That's start at the end, that is the end of last school year and even before that. Last school year was not a great year. It was anything personally against me but everyone that I work with at school and on Twitter had stinky years with lots of bad stuff happening to them. I wanted to help them. I didn't want to just be the positive cheerleader telling them annoying positive phrases. It was just stuff they had to go through and I tried to be there for them.
At the last week and 2 days of the school year, I developed vertigo. Yuck! It was debilitating! I woke up that Sunday throwing up and spinning. Monday was even worse and I had to take the day off from school. I went into a walk in clinic and they gave me a prescription to help the spinning. Then, I went to my friend who is a physical therapist that specializes in vertigo. She did some testing on me and gave me some exercises to help me get better. I felt worse than being drunk. I walked tilted to the right. I couldn't drive. I couldn't lay back. I couldn't close my eyes.

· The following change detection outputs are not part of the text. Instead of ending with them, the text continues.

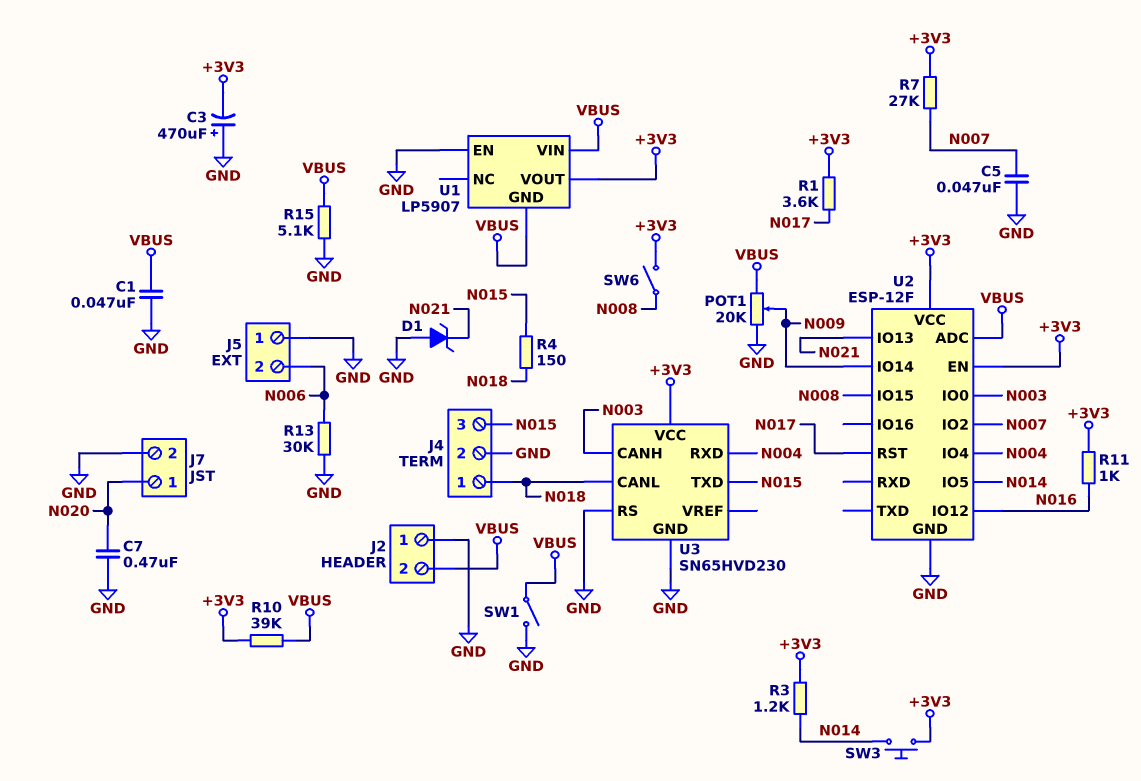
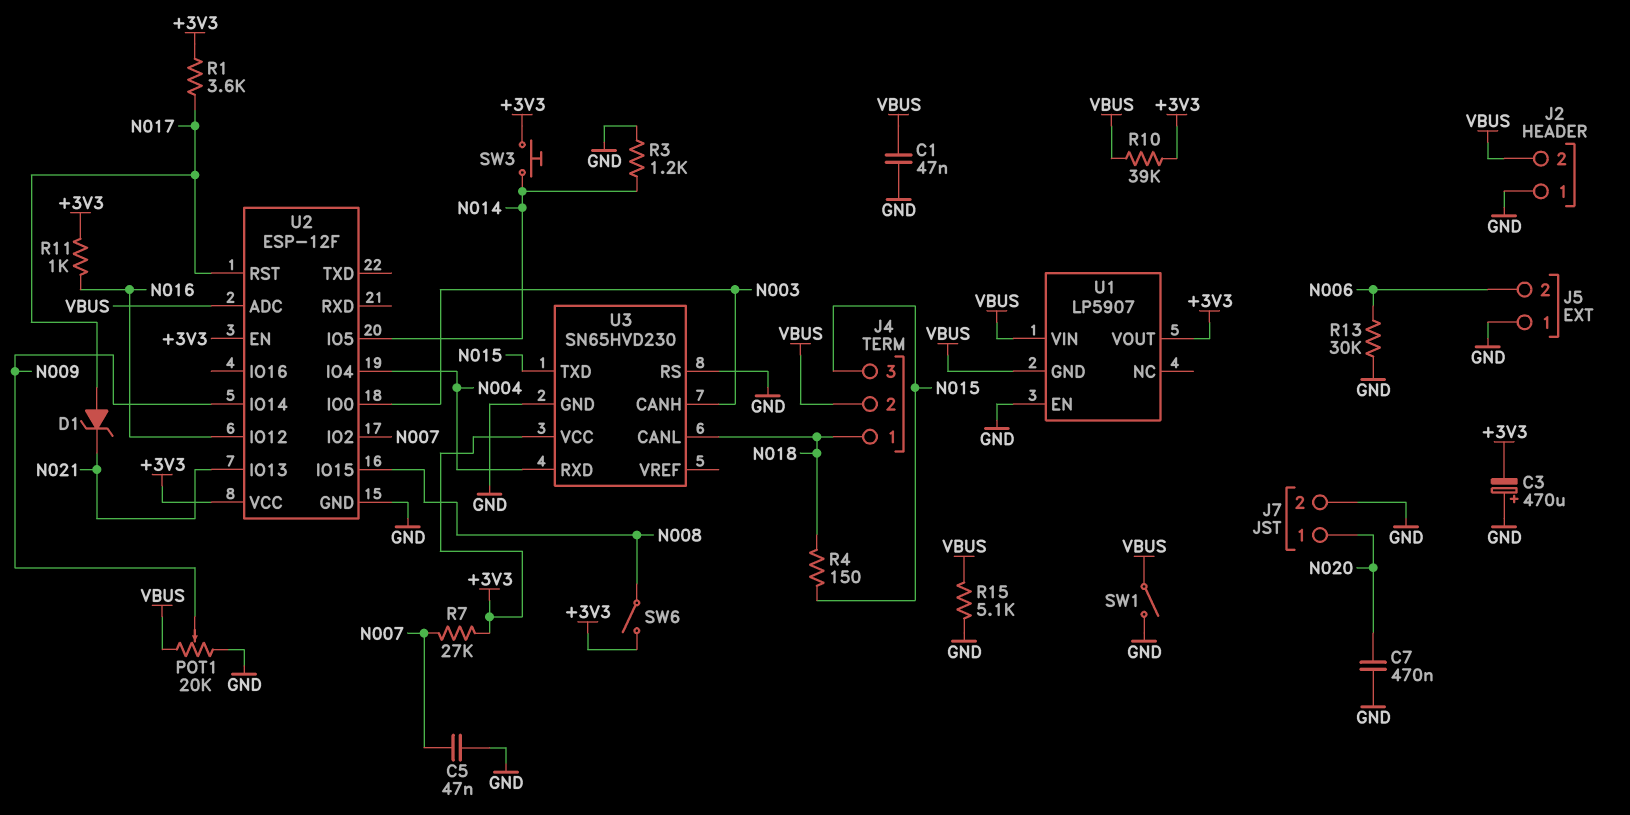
D1: zener (A GND, K N021) -> zener (A N017, K N021)
J4 pin 2: GND -> VBUS
R3: 1.2k (+3V3, N014) -> 1.2k (GND, N014)

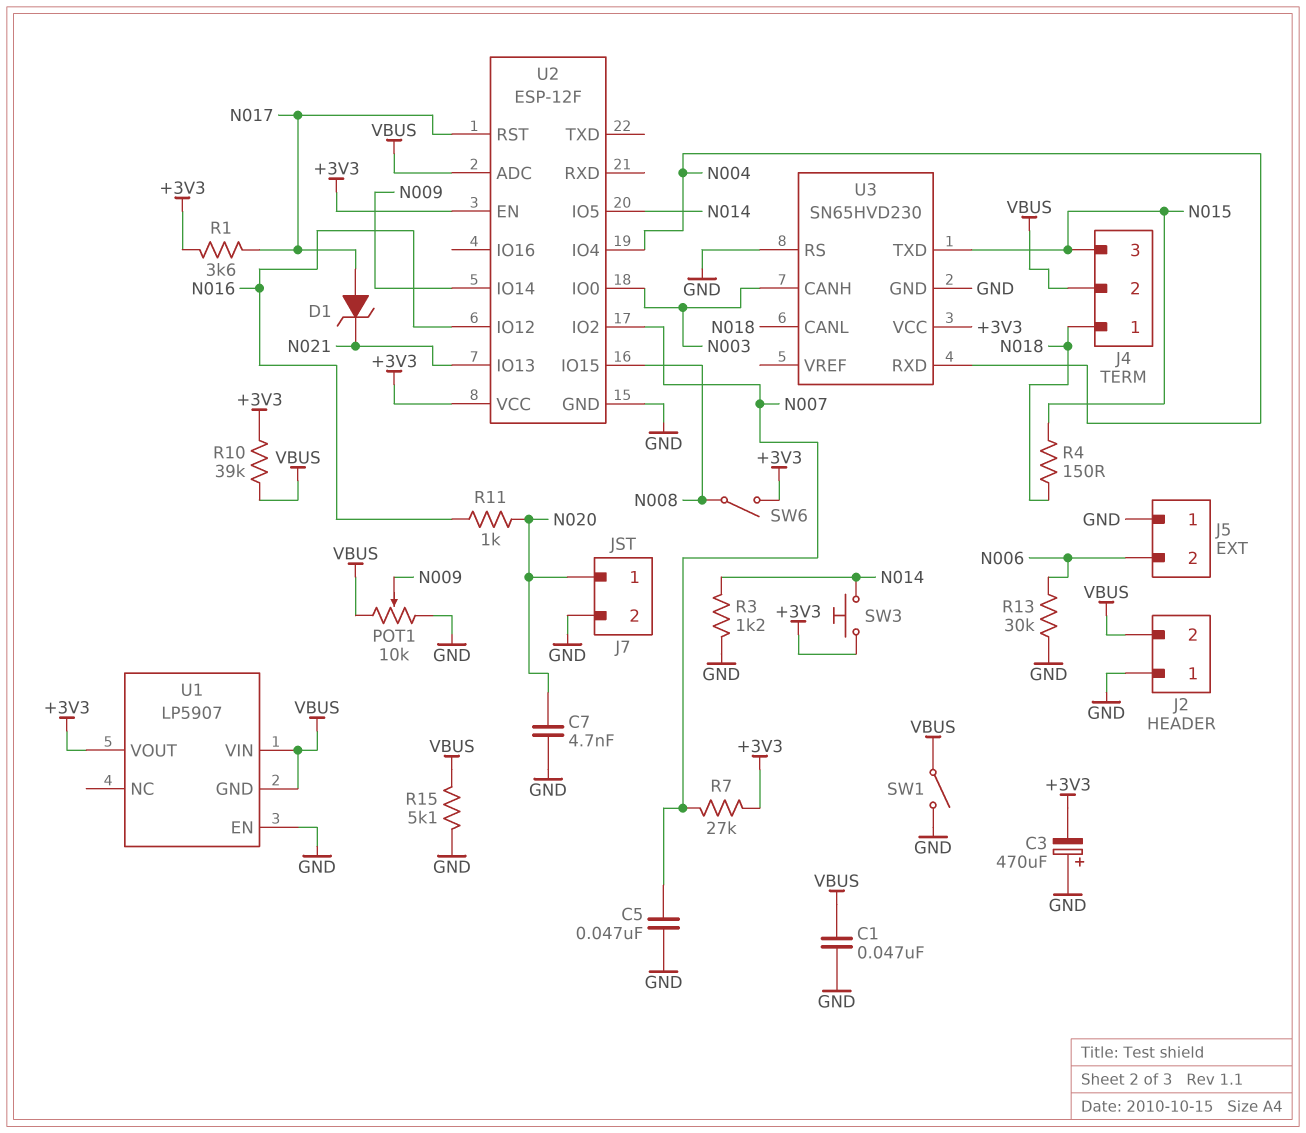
C7: 470nF (GND, N020) -> 4.7nF (GND, N020)
POT1: 20k (GND, VBUS, wiper N009) -> 10k (GND, VBUS, wiper N009)
R11: 1k (+3V3, N016) -> 1k (N016, N020)

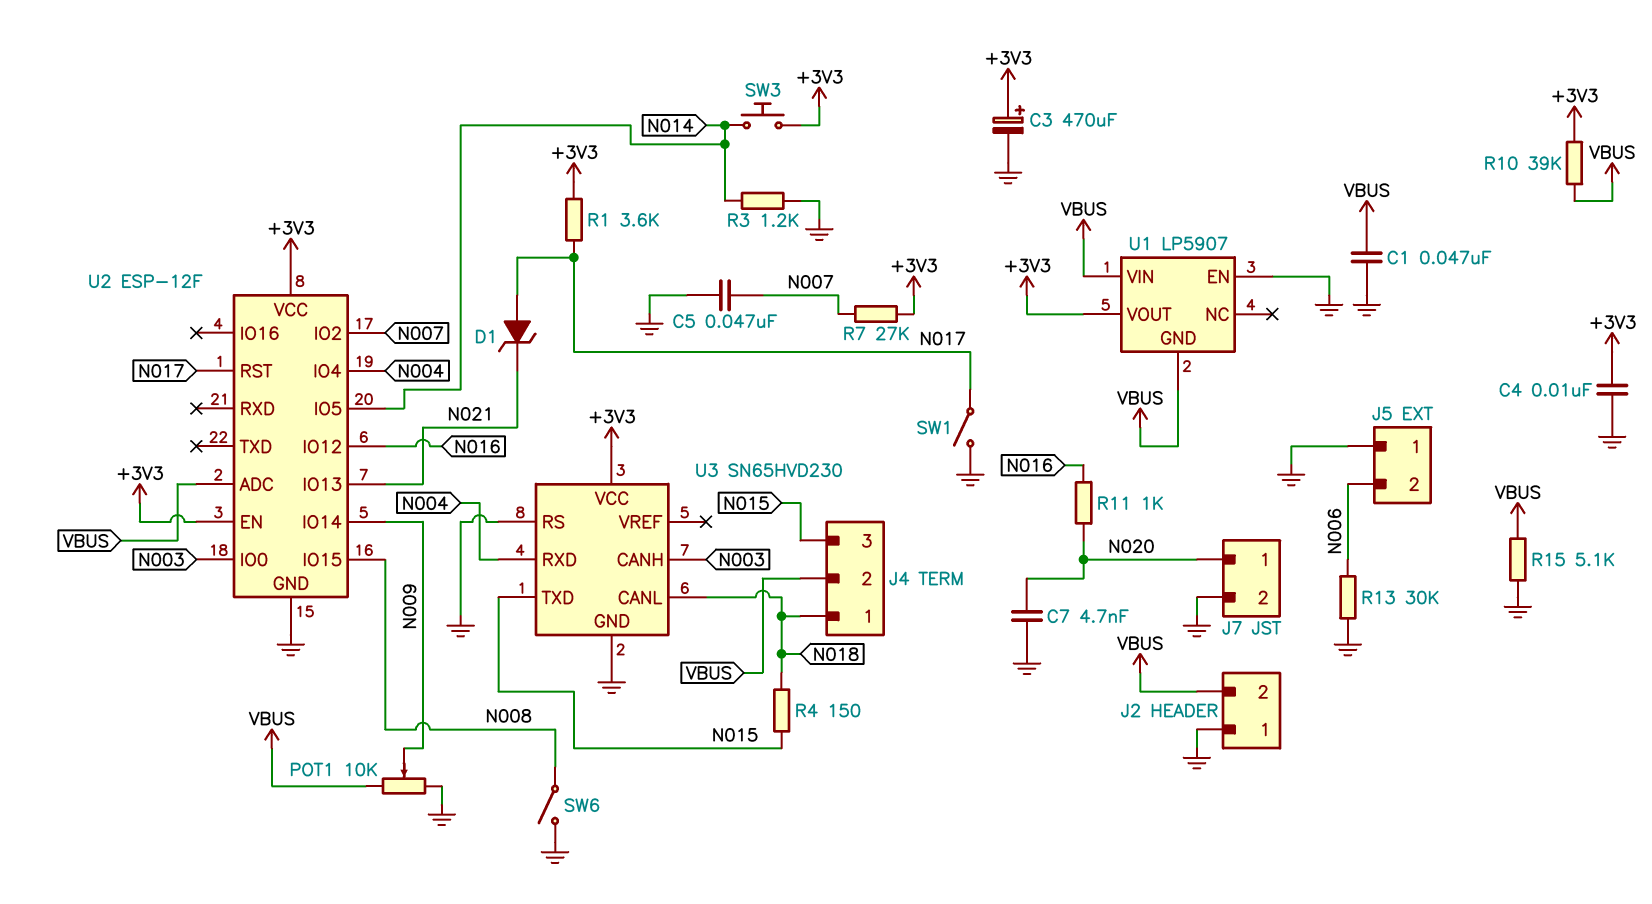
C3: 470uF (plus GND, minus +3V3) -> 470uF (plus +3V3, minus GND)
C4: none -> 10nF (+3V3, GND)
SW1: switch (GND, VBUS) -> switch (GND, N017)
SW6: switch (+3V3, N008) -> switch (GND, N008)

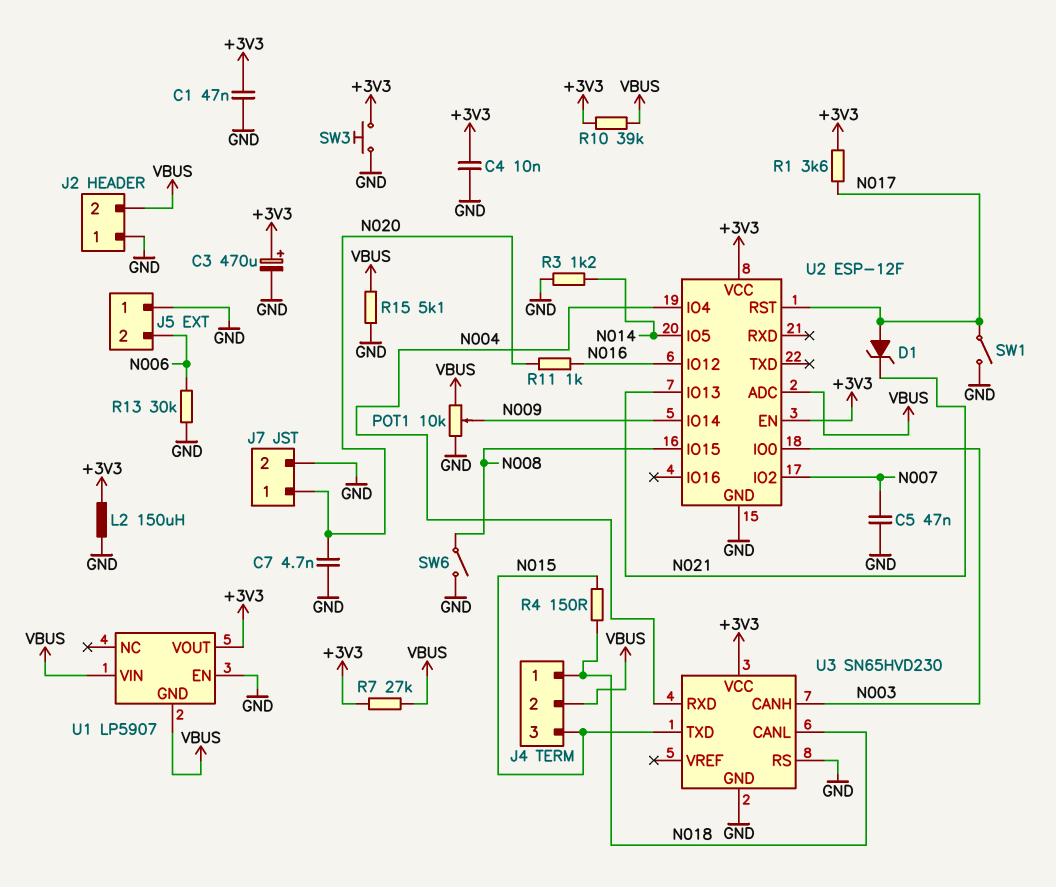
C1: 47nF (GND, VBUS) -> 47nF (+3V3, GND)
L2: none -> 150uH (+3V3, GND)
R7: 27k (+3V3, N007) -> 27k (+3V3, VBUS)
SW3: button (+3V3, N014) -> button (+3V3, GND)

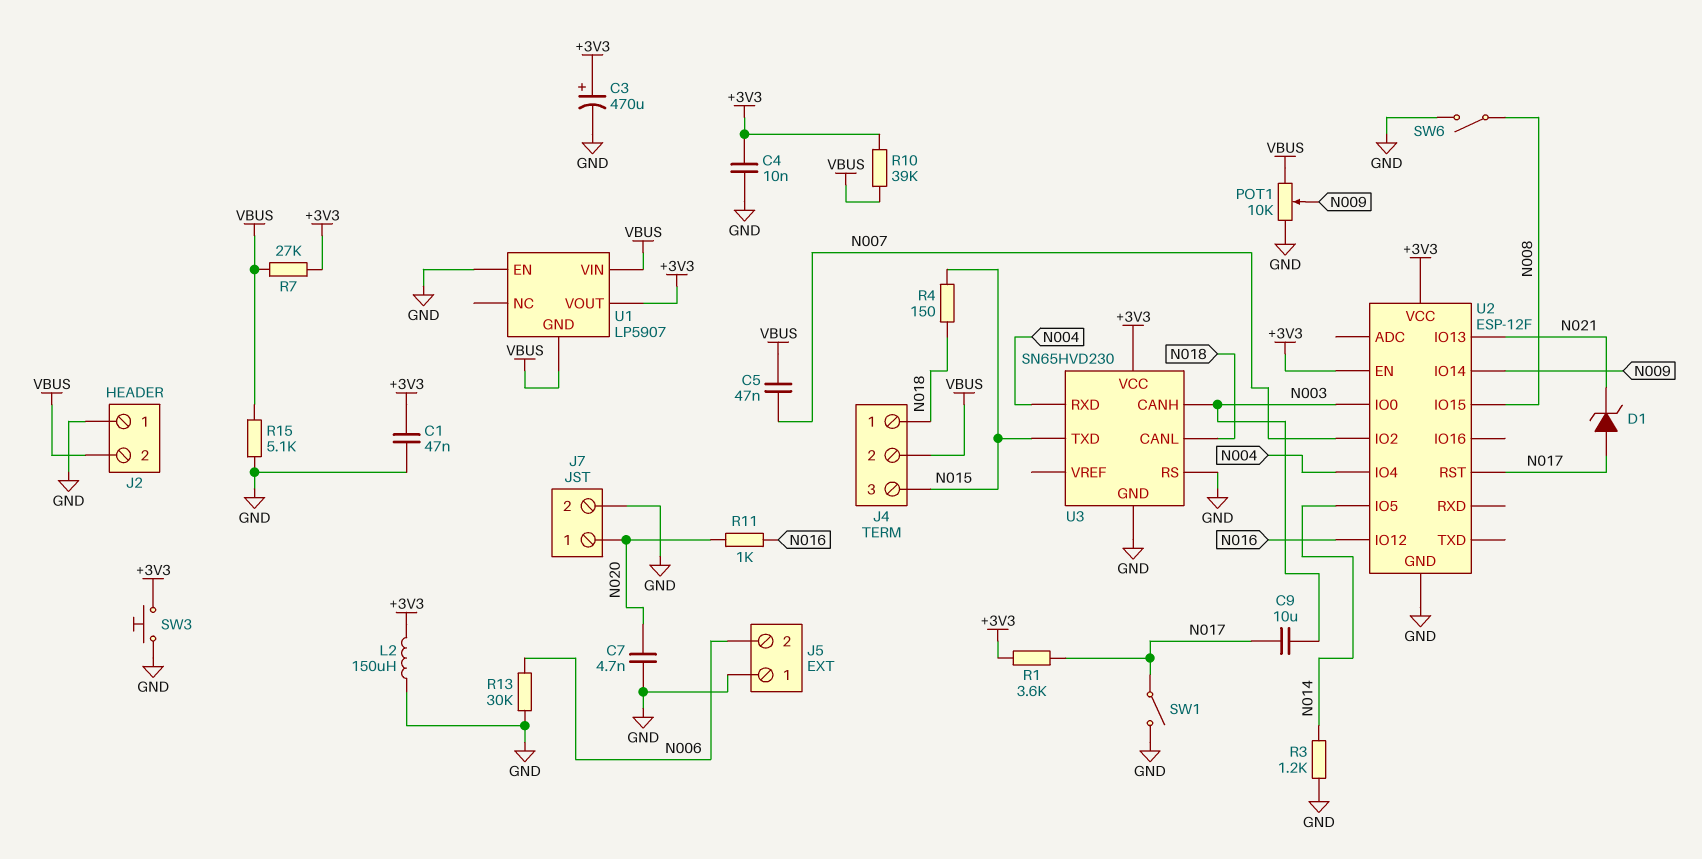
C5: 47nF (GND, N007) -> 47nF (N007, VBUS)
C9: none -> 10uF (N003, N017)
U2 pin ADC: VBUS -> none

I was most comfortable lying at a 45 degree angle and just staring into space. I had to have my family drive me to school and some colleagues drive me home. I couldn't look at the computer screen. I did go home early two days after the kids took their final exams. I was so thrilled that a colleague offered to grade some of my exams. It was so helpful. I was doing everything in slow motion. I now have a better understanding of what it is like when kids have concussions. I couldn't go any faster. I couldn't think. I was so tired. I didn't feel like myself and I was mad. I just wanted to walk up normal. I did my exercises and rested a lot so I was better after about one and a half week. I know people suffer from it a lot longer than that and I can't imagine.
But, due to this, I didn't end the school year the way I normally do. I would pull everything out of my school closets and toss stuff I didn't use this year. I would reorganize. I would pack up neatly so I could come in fresh for this school year. Nope, I just stuffed stuff away. I am not looking forward to trying to find things. But, it was what I had to do. It will all be fine in the end.
So, my title...I am going to try to find a happy medium this year. Not getting too busy or too far behind. Not taking too much home with me. Exercising, sleeping, staying healthy. Then, maybe I will find a happy medium or maybe at least be medium happy.